だが、その顔に見覚えは無い。翼族と知り合ってまだ半日程度しか経っていないのだが、それでも今日見た翼族の中にあの顔の者は居なかった筈だぞ。
そうやって混乱していると、いつの間にか俺の隣にゲイルが立っていた。
「申し訳ありません、我が主。再会できた際に戦闘状態だった為、伝達を遅らせていたのですが、それが仇となりました」
「ど、どうしたゲイル?」
「あの者……拙者は知っています。数時間前に別行動を取っていた際、あの者と遭遇しました」
「……その口ぶりからして、軽く伝えられる内容じゃなさそうだな」
「その通りです。……あの者の名はクリエイター。この世界に魔獣を生み出した……張本人にござる」
「あいつが!?」
あれが、クリエイター?
話に聞く、150年前に魔獣を生み出した……全ての元凶だというのか?
いやいや待て!
クリエイターとやらは、この渓谷の奥地で幽閉されているんじゃなかったか?
それなのに、五体満足の状態でこの場に現れているってのはどういうこった!?
「やぁやぁ、僕の事を知っているみたいで良かったよ。早速だけど、君たちに伝えたいことがあってねぇ―――」
クリエイターと思しき翼族がそこまで口にしたその時だった。
今まで俺の傍で横たわっていたオッサンことブラウがバッと起き上がり、脚力にものを言わせてその場から跳びあがったのだ。

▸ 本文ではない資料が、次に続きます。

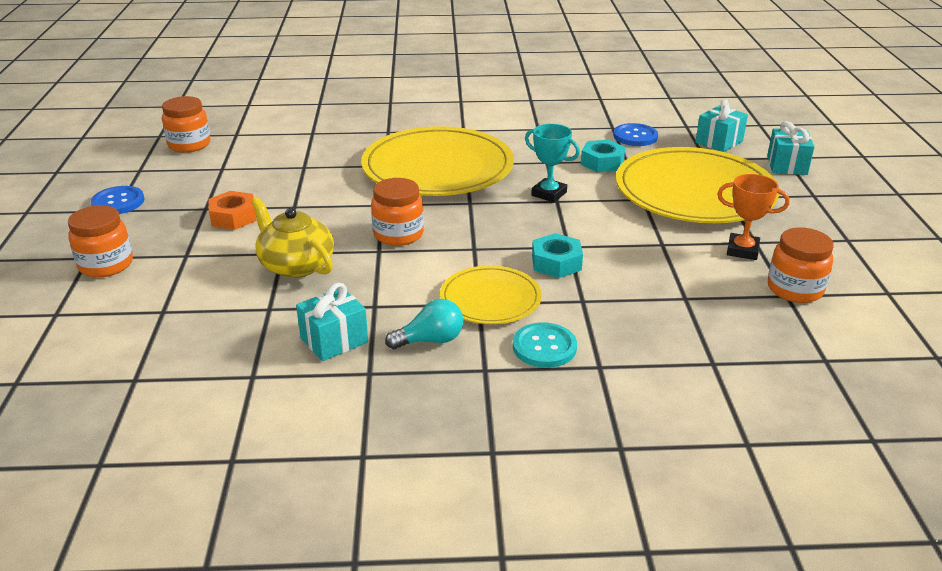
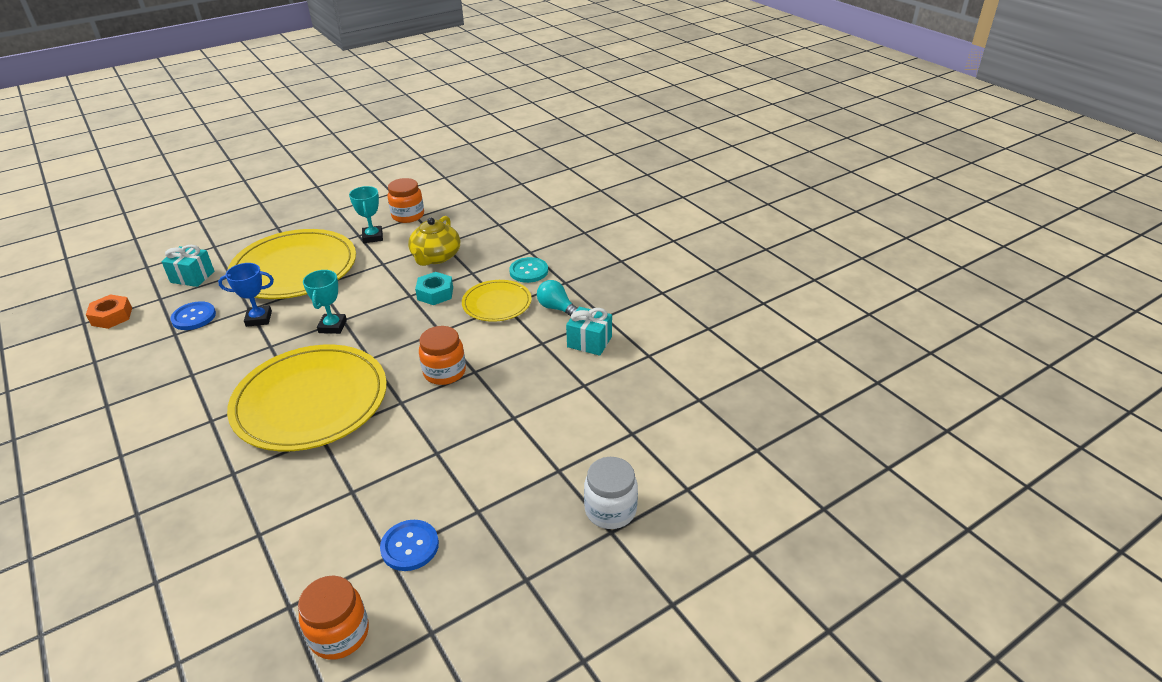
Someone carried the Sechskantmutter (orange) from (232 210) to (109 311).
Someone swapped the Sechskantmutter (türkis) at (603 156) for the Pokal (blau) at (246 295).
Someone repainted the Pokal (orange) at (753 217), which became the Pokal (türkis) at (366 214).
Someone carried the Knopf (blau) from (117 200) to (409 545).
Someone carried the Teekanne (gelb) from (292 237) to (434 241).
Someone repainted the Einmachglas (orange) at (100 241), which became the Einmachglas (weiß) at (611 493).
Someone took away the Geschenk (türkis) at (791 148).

そしてそのブラウが降り立ったのは、そのクリエイターが腰かける岩山の上だった。
マズい!
咄嗟に俺は手を伸ばすが、当然その手が届くはずもない。
「貴様がクリエイターなる者か。悪く思うな……」
「―――?」
ブラウは自身の口を大きく広げ、クリエイターの首筋に食らいついた。
そして、その喉元を噛み千切ったのだった。